How are <$> and <*> pronounced?

Question

I am learning Haskell. One of the exercises I was asked to do was to compute all sums of a power set of a set of integers, e.g.:

allSums [1, 2, 5] -- should be [8,3,6,1,7,2,5,0]

I came up with this after reading about applicatives and functors, to which lists belong. It worked.

allSums :: [Int] -> [Int]
allSums [] = [0]
allSums (x:xs) =
  if x == 0 
  then allSums xs
  else (+) <$> [x, 0] <*> allSums xs

I was shook. It looks so terse, but it appears correct.

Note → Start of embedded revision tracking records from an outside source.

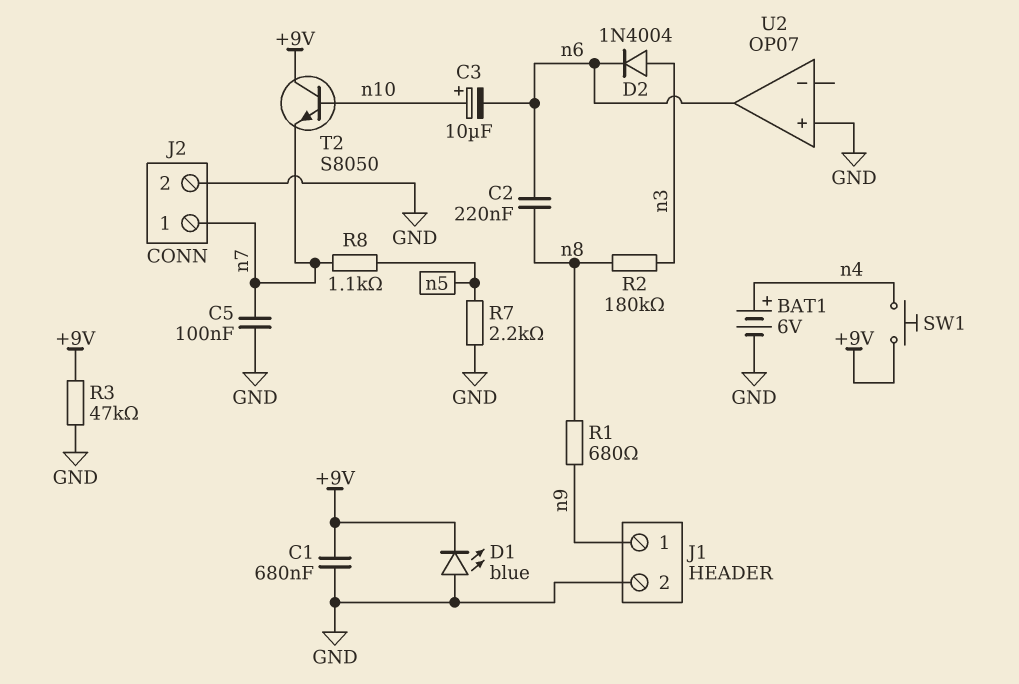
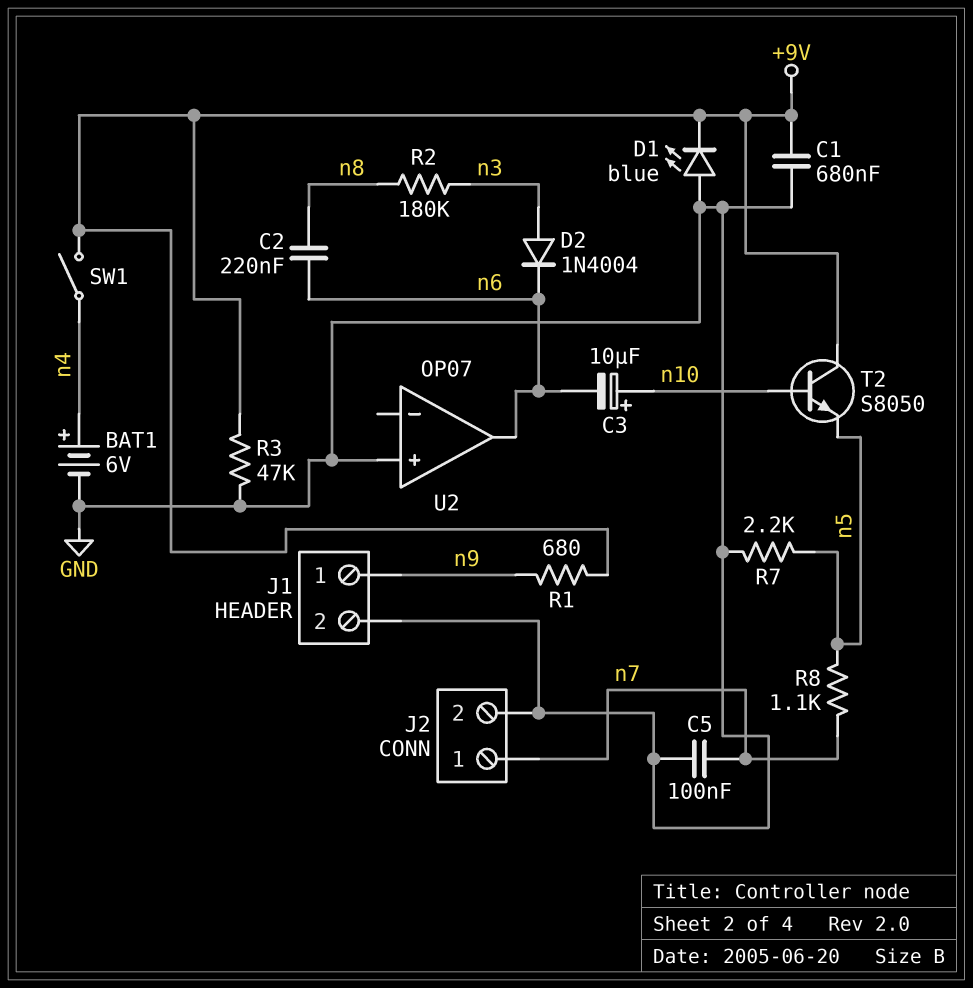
R1: 680 (n8, n9) -> 680 (+9V, n9)
SW1: button (+9V, n4) -> switch (+9V, n4)
T2: NPN S8050 (B n10, C +9V, E n7) -> NPN S8050 (B n10, C +9V, E n5)

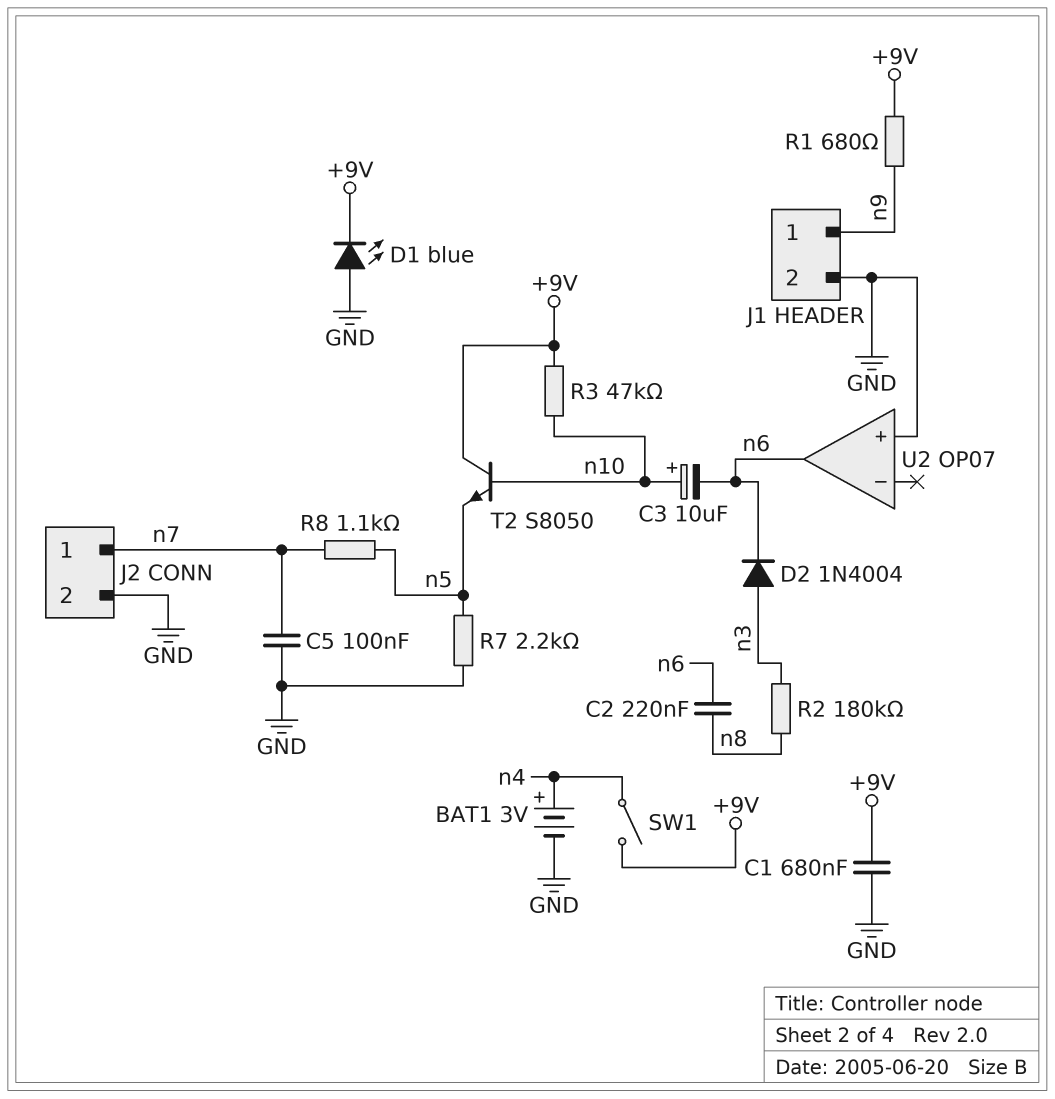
BAT1: 6V (plus n4, minus GND) -> 3V (plus n4, minus GND)
R3: 47k (+9V, GND) -> 47k (+9V, n10)

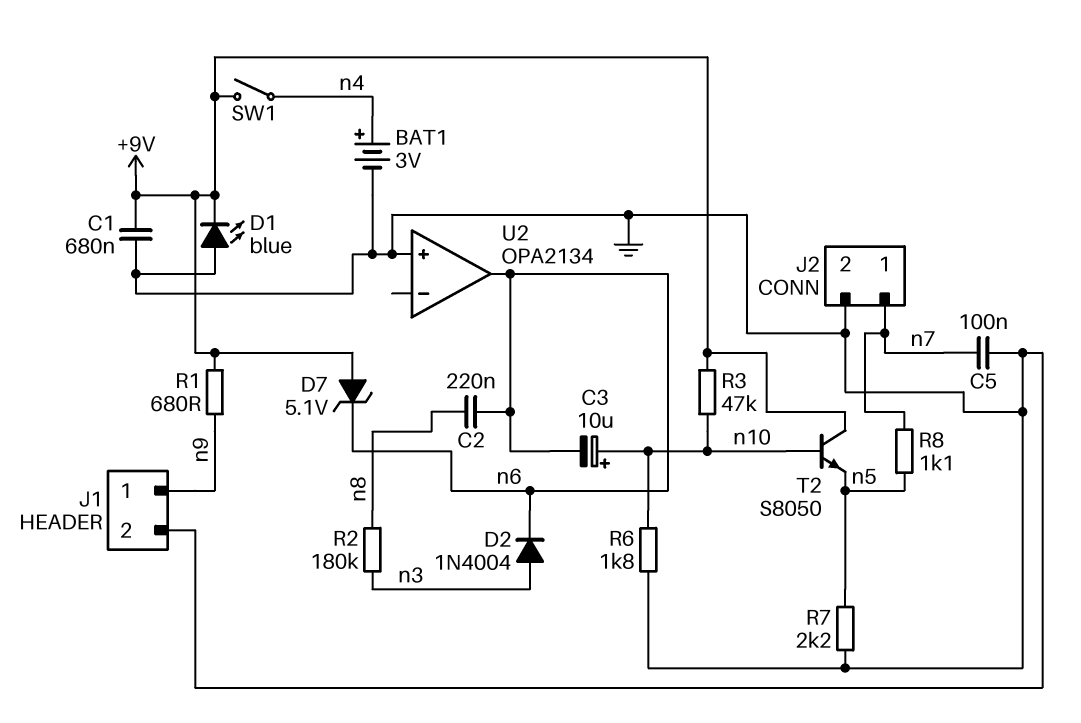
D7: none -> zener 5.1V (A +9V, K n6)
R6: none -> 1.8k (GND, n10)
U2: OP07 -> OPA2134

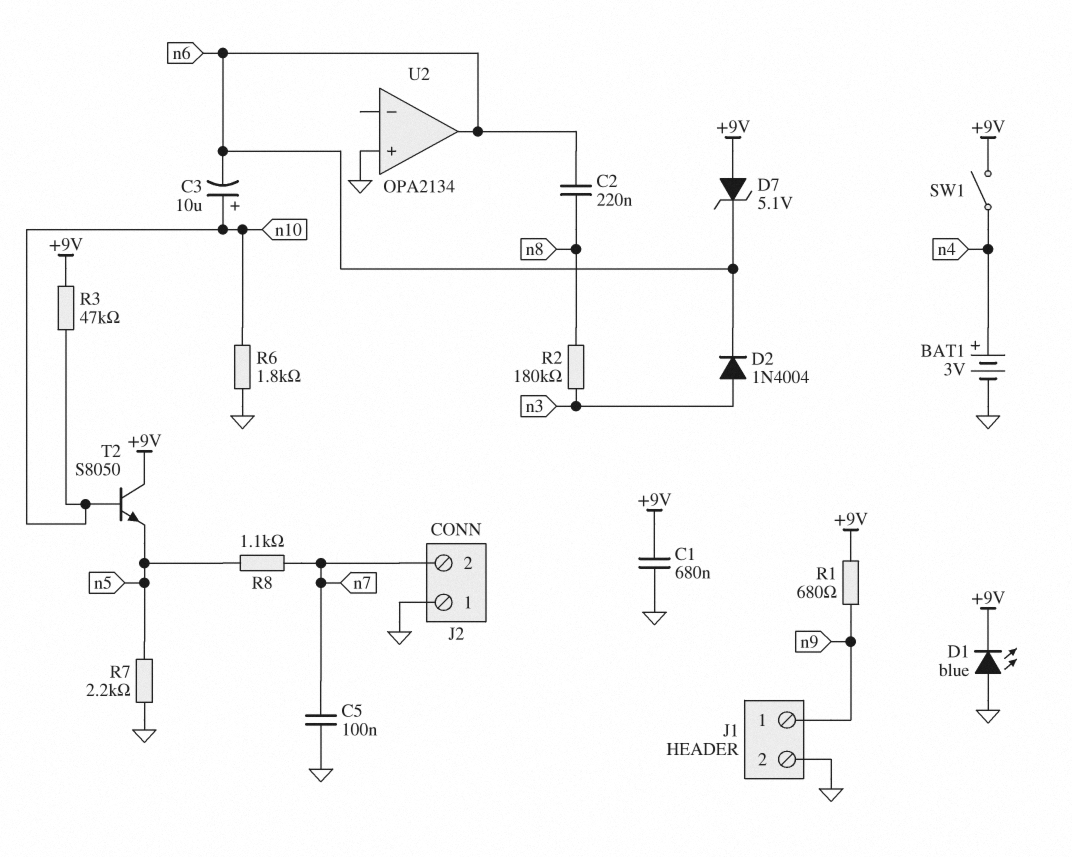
J2 pin 1: n7 -> GND
J2 pin 2: GND -> n7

I do not know whom to talk to. My friends and parents think I am crazy. How do you pronounce <$> and <*>? How do you even describe to people what they do?

Answer 1

When reading these to myself, I do not pronounce them; they are just a visual glyph in my mind. If I must speak them aloud, I would say "eff-map" for <$> (possibly "eff-mapped onto" if there's some ambiguity) and "app" for <*> (possibly "applied to" if there's ambiguity), which come from the pre-Applicative names fmap and ap.

Also, I hate saying fmap out loud. For this reason and others, I would likely mentally transform this to

pure (+) <*> [x,0] <*> allSums xs

before I said it so that I only need to pronounce pure and (<*>). As an aside, I actually find it a little bit surprising that this style is not more common; especially when spreading applicative arguments across multiple lines, this is more uniform, as

pure f
    <*> a
    <*> b
    <*> c

doesn't need to treat the a line specially.

Answer 2

You pronounce this combination pattern of <$> and <*> as liftA2:

liftA2 :: Applicative f 
       => (a -> b -> c) -> f a -> f b -> f c

So then in your case f ~ [], (+) :: Num a => a -> a -> a, and

liftA2 :: Num a 
       => (a->a->a) -> [a] -> [a] -> [a]
--        (+)  ...

(+) <$> [x,0] <*> allSums xs
=
[(x +), (0 +)] <*> allSums xs
=
liftA2 (+)  [x,0]  (allSums xs)
=
[x + r | x <- [x,0], r <- allSums xs]

and what they "do" in the case of lists is to form the Cartesian product-like combinations of the constituents and apply the function to each of the combinations.

In your case of summing the elements, using 0 for an element is like skipping over it completely. Thus indeed implementing the sums of the power set of numbers:

allSums [x1, x2, ..., xn]
=
[x1 + r | x1 <- [x1,0], r <- allSums [x2, ..., xn]]
=
[x1 + r | x1 <- [x1,0], r <- [x2 + r | x2 <- [x2,0], r <- allSums [x3, ..., xn]]]
=
[x1 + x2 + r | x1 <- [x1,0], x2 <- [x2,0], r <- allSums [x3, ..., xn]]
=
...
=
[x1 + x2 + ... + xn + r | x1 <- [x1,0], x2 <- [x2,0], ..., xn <- [xn,0], r <- [0]]
=
[x1 + x2 + ... + xn | x1 <- [x1,0], x2 <- [x2,0], ..., xn <- [xn,0]]

As to the pronunciation, I read (+) <$> [x, 0] <*> allSums xs as "plus over x-and-0 over all sums of xes".

As Daniel Wagner comments under the question, [x, 0] could be tweaked into [x | x /= 0] ++ [0], for efficiency.